I met her the summer before I was married. I was 20 years old and she was a couple of years older, married to one of my soon-to-be husband's best friends. She was, in many ways, everything I was not: a black-haired, vivacious, flashing-eyed fashion plate. She was also deeply kind and a lot of fun and we hit it off almost immediately. As she and her husband went through our wedding reception line six months later, we laughingly said to each other, "Well, I guess we'll see you in Africa!"
And that's exactly what we did. Both couples sailed across the Atlantic on a freighter (different ships) to live and teach in central Africa as short-term missionaries. We lived there for two years and were stationed 500 miles apart. Getting together was the highlight of our school holidays - and we got to ride a steam train overnight to do it. She and I shared a deep commitment to Jesus, a healthy pleasure in the joys of married life and a wacky sense of humor. She was a good cook and taught me a lot. I learned to sew and taught her a little.
When we were back in the states, we lived about 90 minutes apart for nearly 30 years. And we got together with some regularity. As our families grew, we spent New Year's Eve and Day together for many years and even camped together a few times. It was a deep friendship, based on a shared story at a critical time in our lives, and I valued it more than almost any other relationship I had.
Then came the phone call. "Are you sitting down? I have stage 4 breast cancer and we don't know what we're going to do..." The four of us went away for the weekend, prayed together and she made the decision to try an alternative approach in lieu of the recommended medical treatment. She was gifted with about a 14 month remission in which she gave praise to God, speaking at women's gatherings all around her hometown.
At this point in my own life, I graduated from seminary and began a part-time pastoral role in our home church. She and I celebrated together with notes and phone calls and occasional visits. Then she invited us to come to a college not far from our home to see her son in a play. She stood in the back the whole performance and when I asked her why, she said, "My back hurts."
And I knew. And she knew that I knew. But. She wasn't ready to move from the place of hope and healing she had enjoyed for a little over a year and she didn't want anyone around her who had any doubts about the outcome. So...she pretty much cut me out of her life. I sent notes. I called her husband to see how she was doing. I followed from a distance. And it hurt. It hurt so much.
I received a call to serve a church over two hundred miles away from her and agonized about how we could maintain contact with her failing health. In early November, her husband called and said that she had come to realize that her life was coming to an end and she wanted to meet with a few people she had cut off - could I come and see her the following Saturday? Oh, yes. I most definitely could.
But. On that Thursday morning, her husband called to say simply, "She's gone." And I was more grief stricken than I had ever been in my life. Oh my, the pain of that loss! I was asked to give the eulogy at her funeral - something I felt honored to do. The service was filled with loving comments from so many people! The young women's group at their church who came and gave her manicures and massages during those last few months. Friends of short and long term who spoke of her strong faith and her sweet spirit.

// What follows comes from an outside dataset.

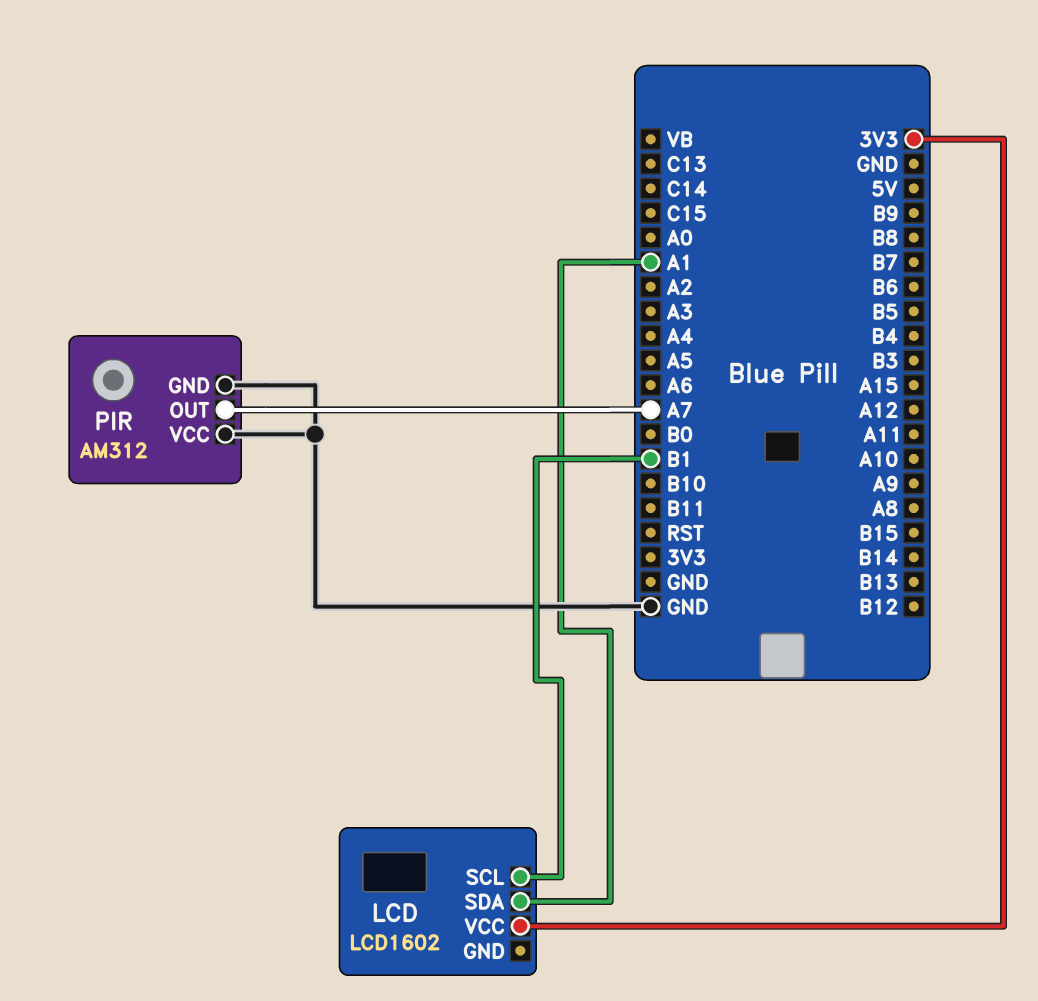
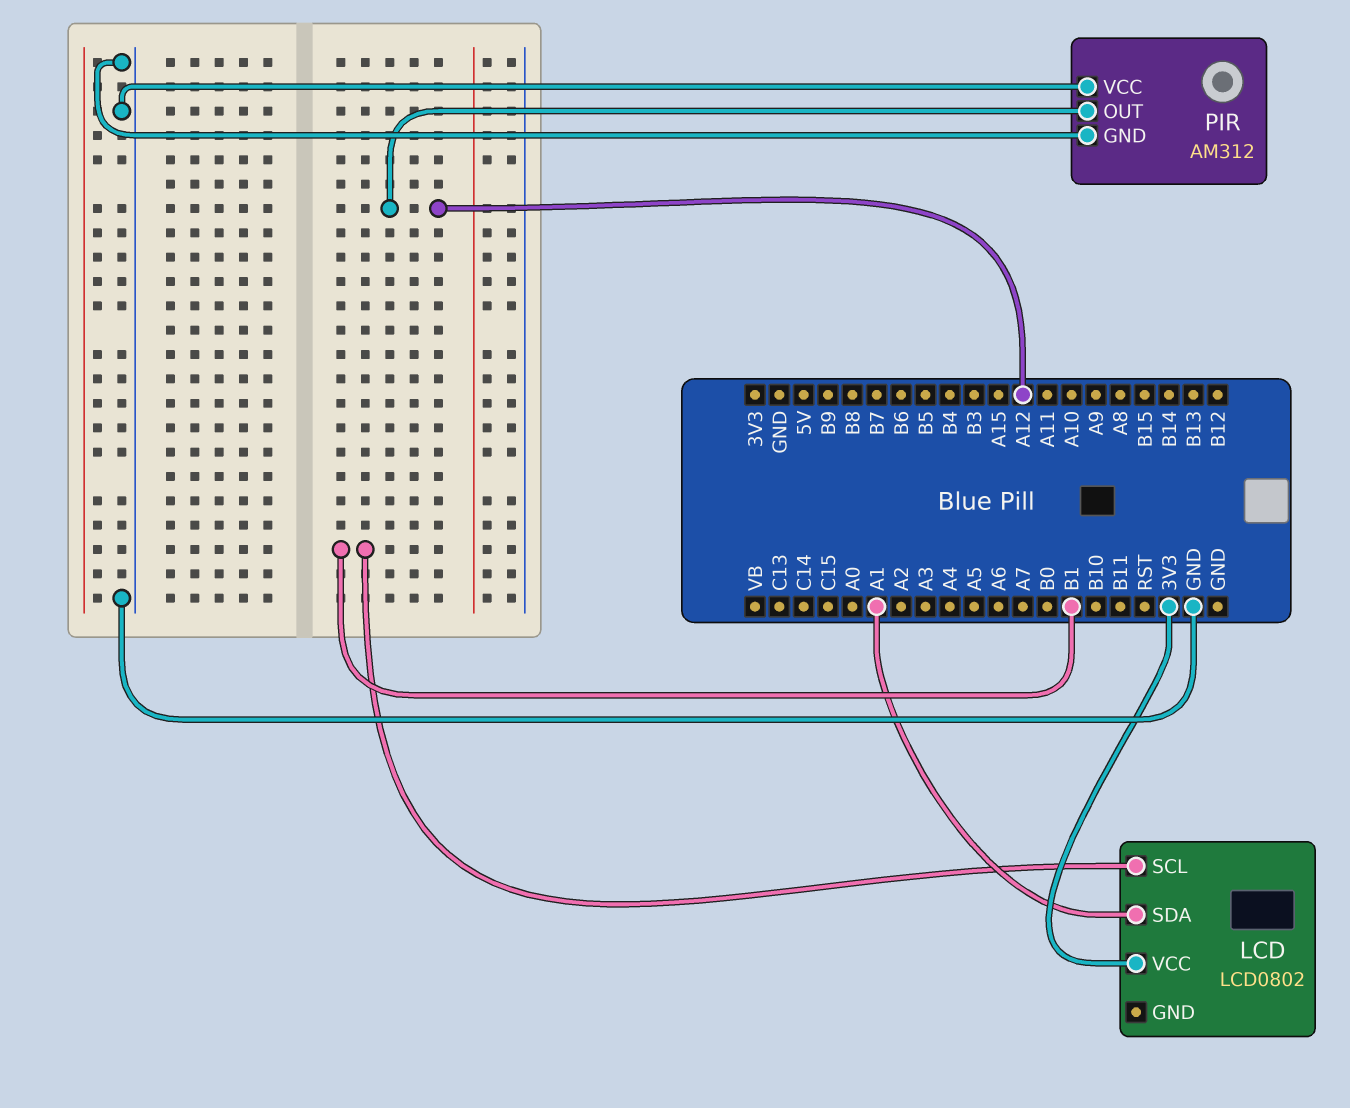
LCD: LCD1602 -> LCD0802
PIR pin OUT: A7 -> A12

My words? I tried to share something of the woman I had known and loved all those years. In the turmoil at the beginning of this last journey, she had shared with me that one of her greatest fears about dying was that no one would remember her. Now that I could speak to - and I did, loudly and clearly. My sweet, brave friend will always be remembered by everyone who knew her. It's been 14 years since she died, and occasionally, the tears still flow when I think about her. In those 14 years, I've been privileged to plan and lead many memorial and graveside services - each one a gift and a rich experience of worship and remembrance. But that one, that one stands out. The friend of my heart, the friend of my youth, my dear, deep friend in Jesus is gone - and she is still missed.